According to our poll, 23% said they prefer to pay via a mobile phone, while more than 45% said otherwise; almost a third of respondents reported not owning a smartphone. Similarly, 22% of all respondents said they are more likely to buy products and services from a merchant who accepts mobile payments; 46% were indifferent. Awareness of such services remains limited, with fewer than 10% writing in PayPal and Google as mobile payments services they would prefer to use. (Third-party opinions site Toluna QuickSurveys conducted the survey on behalf of Street Fight.)
Age plays a huge factor in awareness and adoption of mobile payments. A tech-savvy younger consumer base is increasingly reliant on mobile payments, with 44% of respondents aged 18-34 saying they prefer to pay via a mobile phone. Only 15% of this demographic does not own a smartphone. Meanwhile, older demographics are slower to adopt — fewer than 8% of respondents over 55 said they prefer to use mobile payments. Along that line, 43% of those 18-34 are more likely to shop at a business that accepts mobile payments, but only 7% of those 55+ said they would do so.
Dozens of companies, ranging from credit card providers and search giants to startups and big-box retailers, are diving head first into the space. In August, Square, run by Twitter co-founder Jack Dorsey, partnered with Starbucks, which also invested $25 million in the San Francisco-based startup, meaning Square would process credit and debit card transactions at 7,000 Starbucks locations. Less than two weeks later, Walmart, Target, Best Buy and 10 other big-name retailers formed the Merchant Customer Exchange to develop their own mobile wallet system. Startups like SCVNGR, LevelUp, GoPago and others round out the mobile payments space.
Despite the long list of providers, adoption has been slow, on par with our results. There are many layers — merchants, banks, credit card companies, smartphone providers and the like — to consider, and consumers remain unable to pay via their mobile device at most businesses. At the same time, smartphone penetration, though hovering at a healthy 50% or so, still has room for growth; Javelin Strategy & Research projects 72% of mobile phone users to own smartphones by 2016. Even software giant Apple did not include mobile wallet-required NFC chips in its new iPhone 5.

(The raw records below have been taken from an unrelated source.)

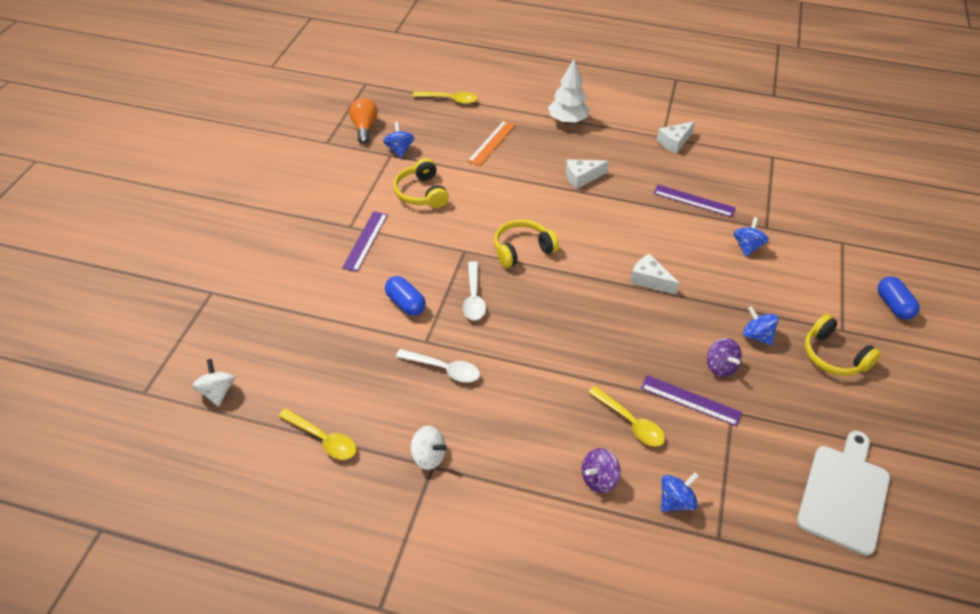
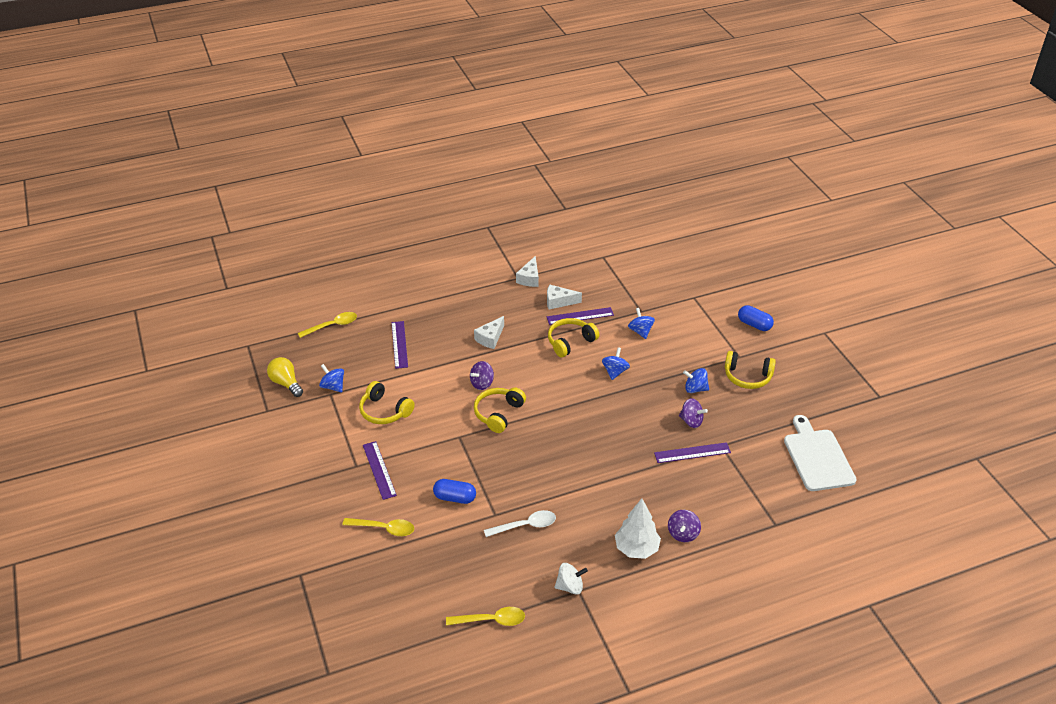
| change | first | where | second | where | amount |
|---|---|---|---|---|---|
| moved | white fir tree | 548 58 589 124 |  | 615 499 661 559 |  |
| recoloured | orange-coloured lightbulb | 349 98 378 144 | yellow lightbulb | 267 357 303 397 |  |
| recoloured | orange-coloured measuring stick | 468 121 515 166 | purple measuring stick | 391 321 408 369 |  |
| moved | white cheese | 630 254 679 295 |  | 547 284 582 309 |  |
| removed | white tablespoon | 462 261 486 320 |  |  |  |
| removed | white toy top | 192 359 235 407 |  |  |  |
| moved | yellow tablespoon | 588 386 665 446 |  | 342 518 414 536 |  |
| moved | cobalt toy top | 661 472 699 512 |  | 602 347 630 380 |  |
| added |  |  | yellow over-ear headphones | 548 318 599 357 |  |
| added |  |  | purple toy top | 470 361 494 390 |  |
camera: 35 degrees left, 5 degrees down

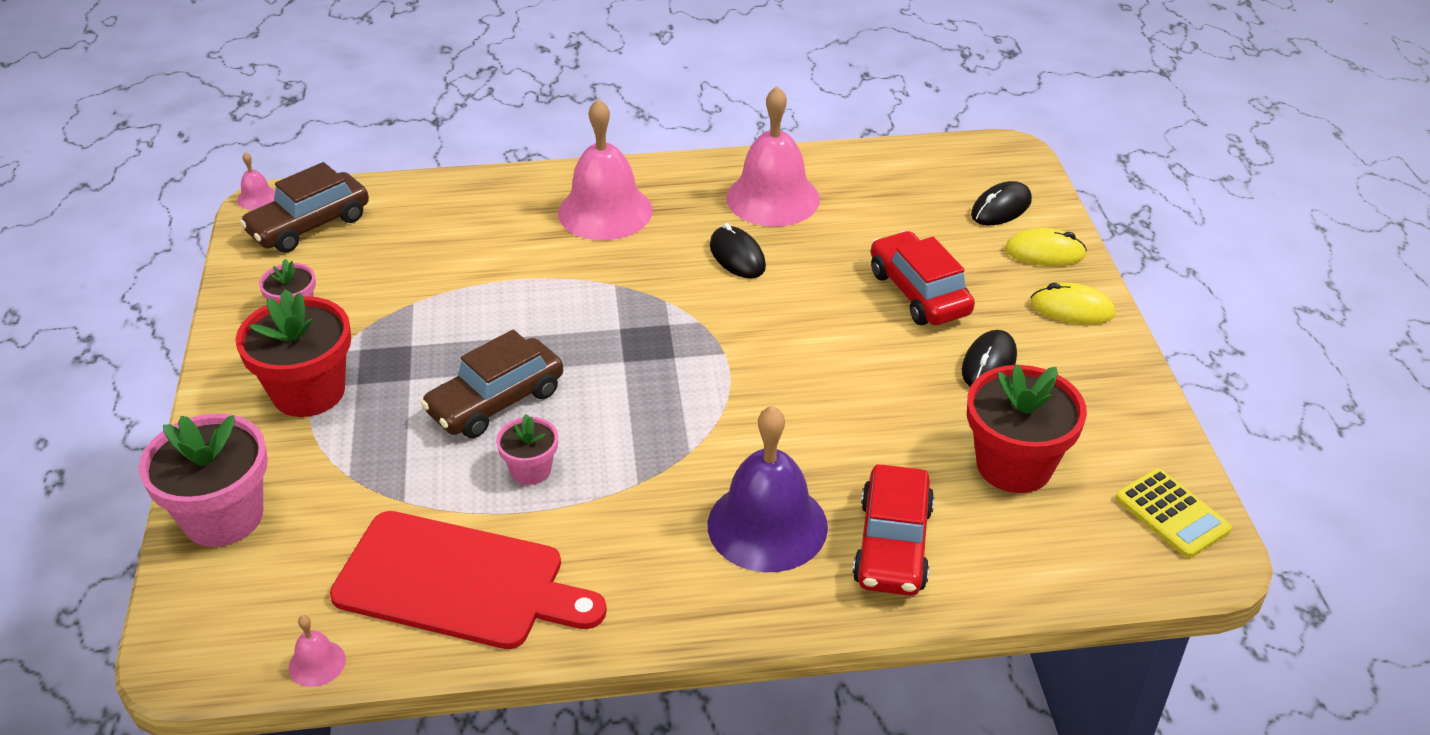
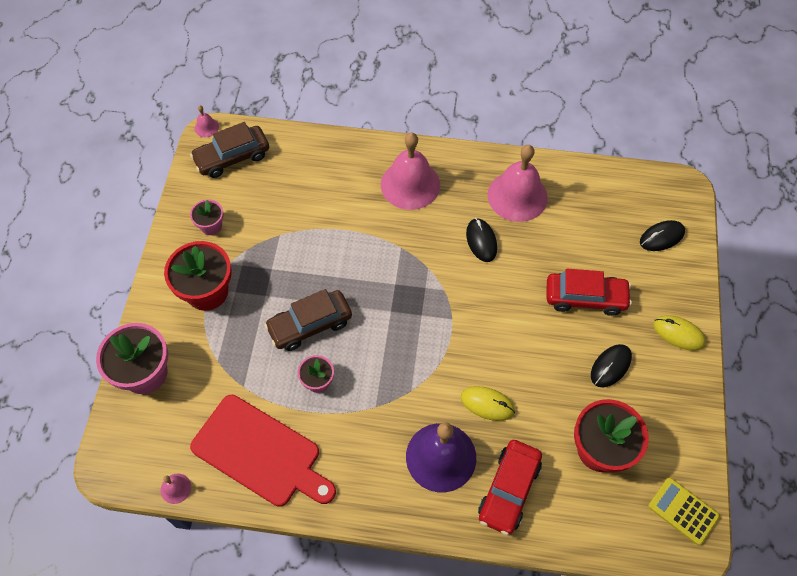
| change | first | where | second | where | amount |
|---|---|---|---|---|---|
| moved | yellow PC mouse | 1005 228 1087 266 |  | 461 386 515 421 |  |
| turned | red car | 871 231 975 325 |  | 547 269 632 316 | 105 degrees clockwise |
| turned | yellow adding machine | 1115 469 1232 558 |  | 648 477 720 545 | 150 degrees clockwise |
camera: 15 degrees right, 20 degrees up

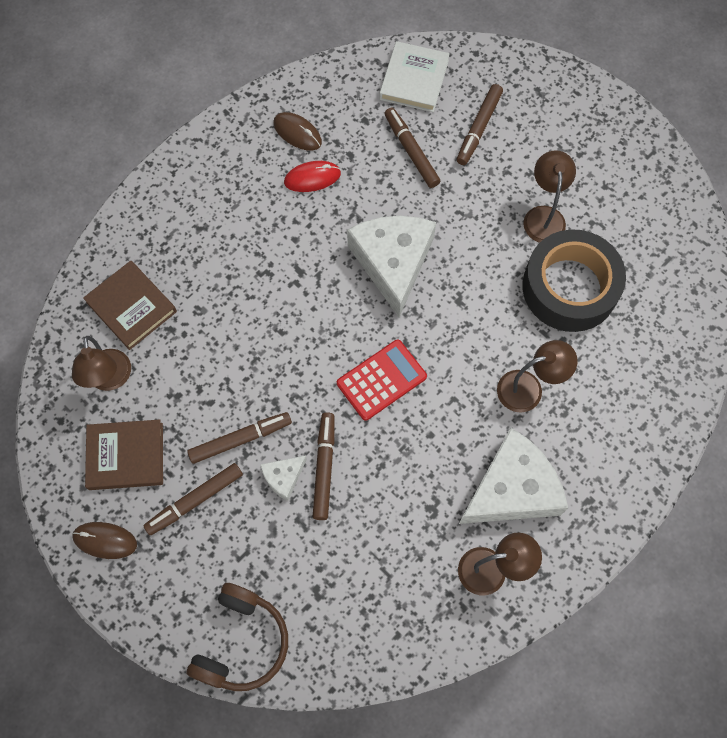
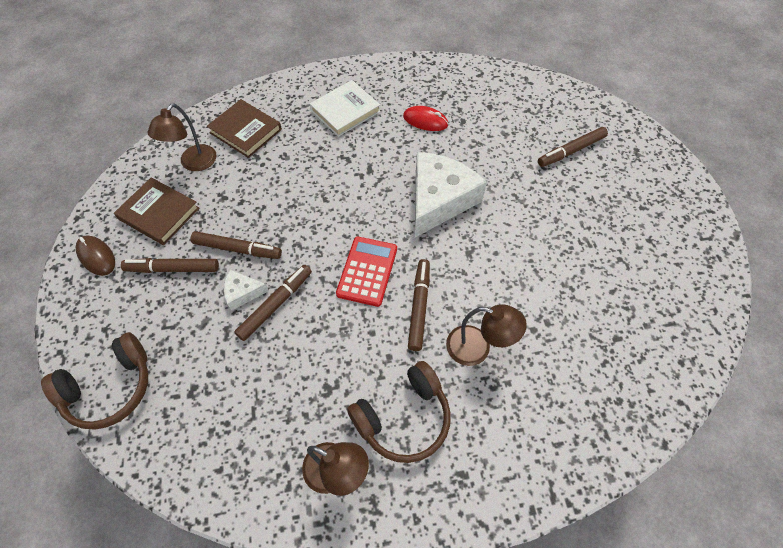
| change | first | where | second | where | amount |
|---|---|---|---|---|---|
| moved | white hardback | 379 41 450 112 |  | 310 80 381 137 |  |
| moved | dark brown marker pen | 384 107 440 188 |  | 408 259 430 351 |  |
| removed | dark brown PC mouse | 273 112 322 151 |  |  |  |
| removed | dark brown desk lamp | 523 150 576 243 |  |  |  |
| removed | ebony tape | 522 229 626 332 |  |  |  |
| turned | dark brown hardback | 83 261 177 350 |  | 207 99 282 158 | 45 degrees counterclockwise |
| turned | red adding machine | 337 340 427 421 |  | 336 237 397 307 | 75 degrees counterclockwise |
| replaced | white cheese | 459 428 568 524 | dark brown over-ear headphones | 347 361 451 463 |  |
camera: 35 degrees right, 10 degrees down

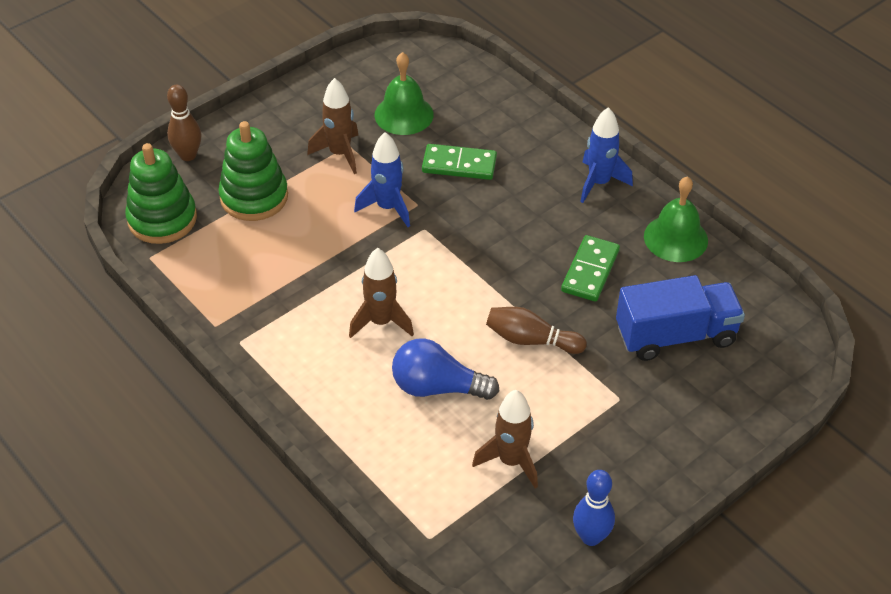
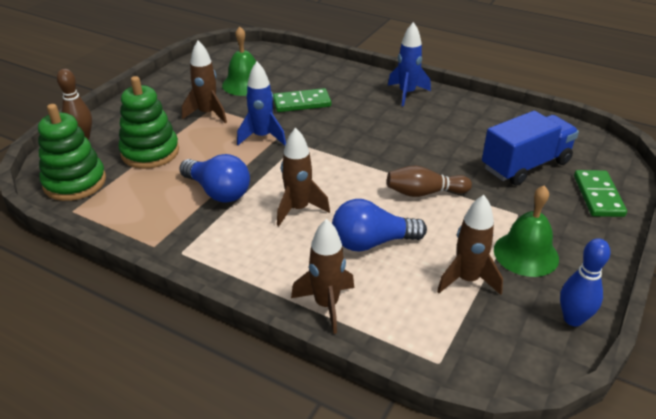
| change | first | where | second | where | amount |
|---|---|---|---|---|---|
| moved | green hand bell | 644 176 708 262 |  | 494 186 559 277 |  |
| moved | green domino piece | 561 235 620 302 |  | 574 170 627 217 |  |
| added |  |  | cobalt lightbulb | 179 154 250 203 |  |
| added |  |  | dark brown spaceship | 291 219 354 334 |  |
camera: 20 degrees left, 10 degrees down

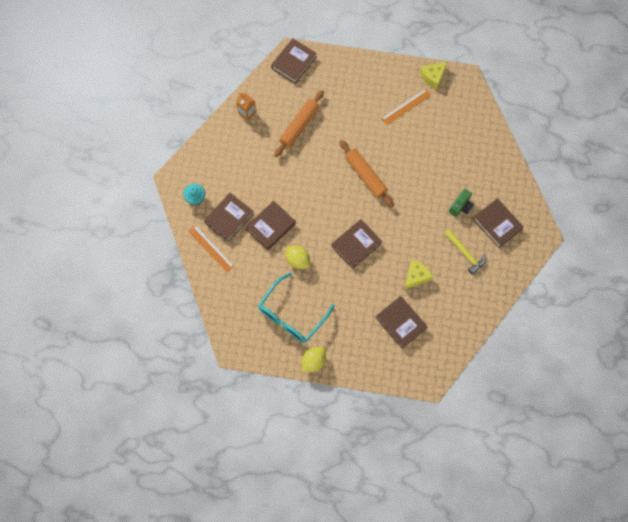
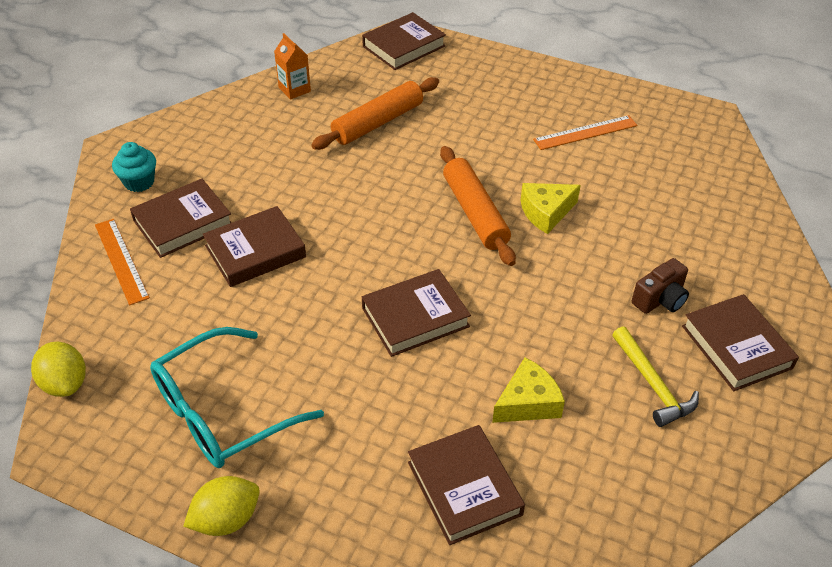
| change | first | where | second | where | amount |
|---|---|---|---|---|---|
| moved | yellow cheese | 420 61 448 89 |  | 521 183 581 234 |  |
| recoloured | green camera | 449 189 474 217 | dark brown camera | 632 258 689 314 |  |
| moved | yellow citrus fruit | 286 246 310 269 |  | 31 342 86 397 |  |
camera: 15 degrees right, 25 degrees down

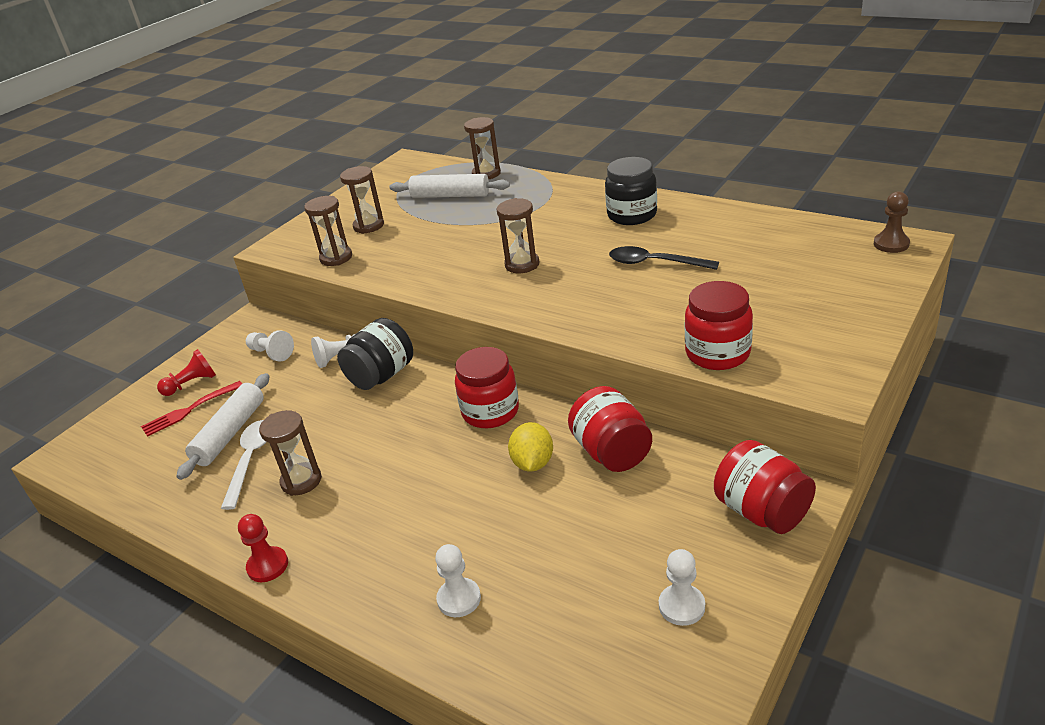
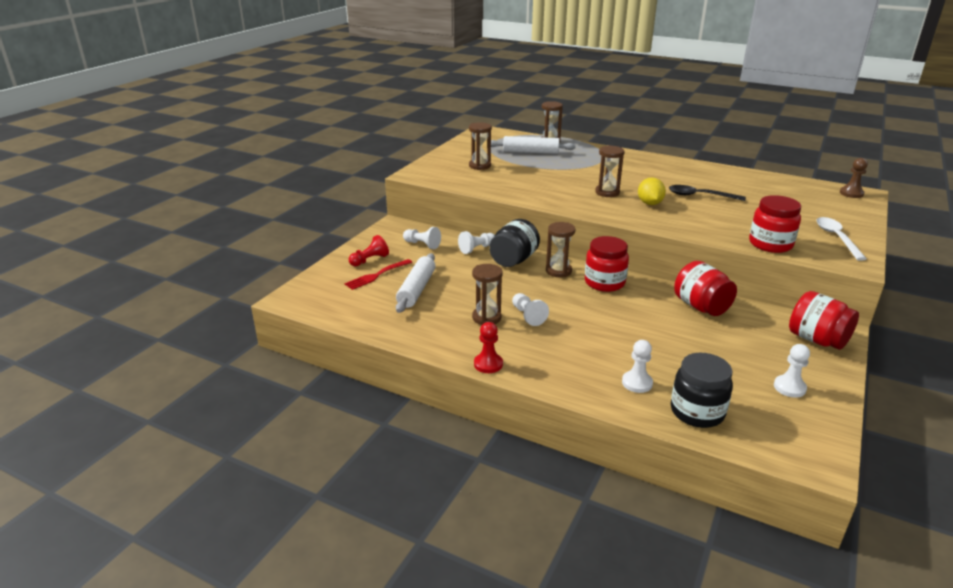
| change | first | where | second | where | amount |
|---|---|---|---|---|---|
| moved | ebony preserve jar | 605 157 657 225 |  | 671 353 733 428 |  |
| moved | dark brown hourglass | 304 196 352 266 |  | 546 222 575 277 |  |
| moved | white tablespoon | 221 420 266 510 |  | 816 217 867 261 |  |
| moved | yellow citrus fruit | 508 422 553 472 |  | 638 177 666 205 |  |
| added |  |  | white game pawn | 512 293 549 326 |  |
camera: 10 degrees left, 5 degrees down

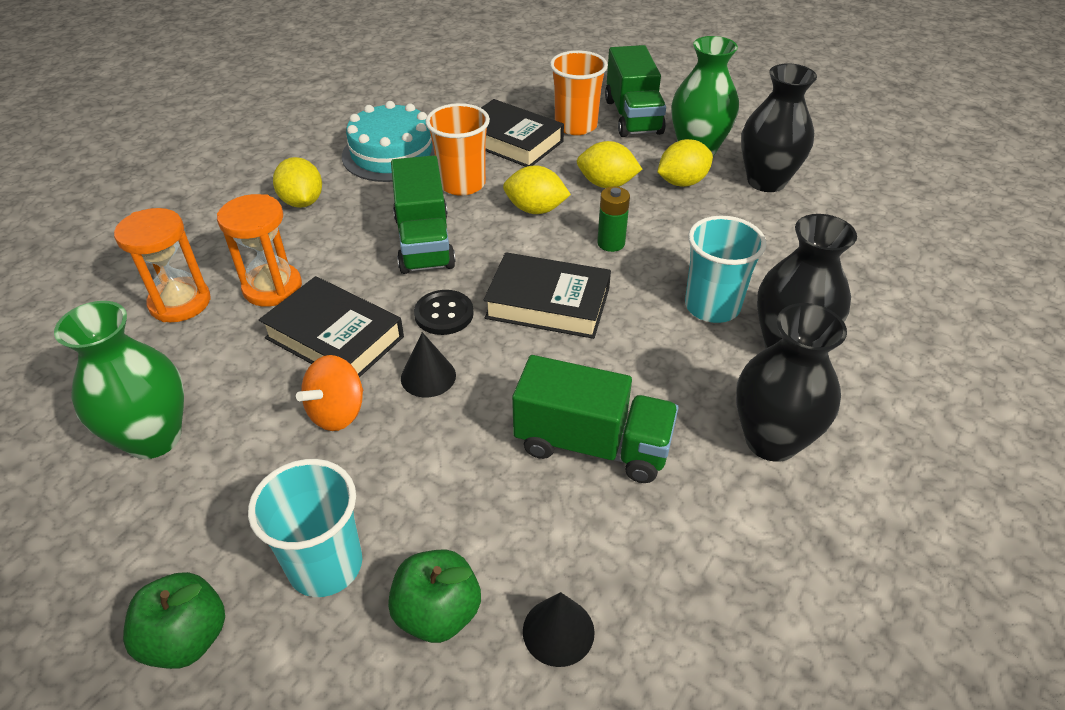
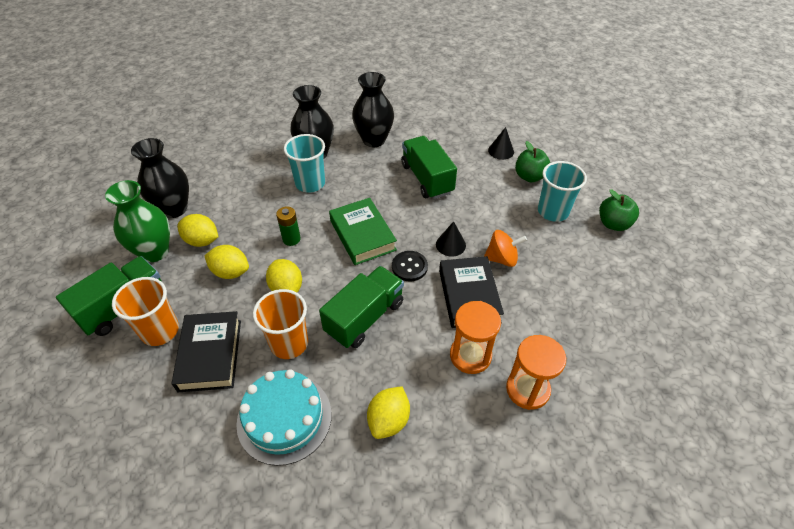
| change | first | where | second | where | amount |
|---|---|---|---|---|---|
| turned | yellow citrus fruit | 577 141 642 188 |  | 205 245 249 279 | 45 degrees counterclockwise |
| recoloured | ebony hardback | 484 252 611 339 | green hardback | 329 198 397 265 |  |
| removed | green flower vase | 54 301 184 459 |  |  |  |
camera: 130 degrees left, 5 degrees up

Tech research firm Forrester has projected the mobile payments industry will reach a critical mass within three to five years, according to a New York Times report. And our results indicate that eventual consolidation and standardization among providers, combined with merchant adoption, will see continued preference for mobile payments.
Patrick Duprey is an editorial assistant with Street Fight.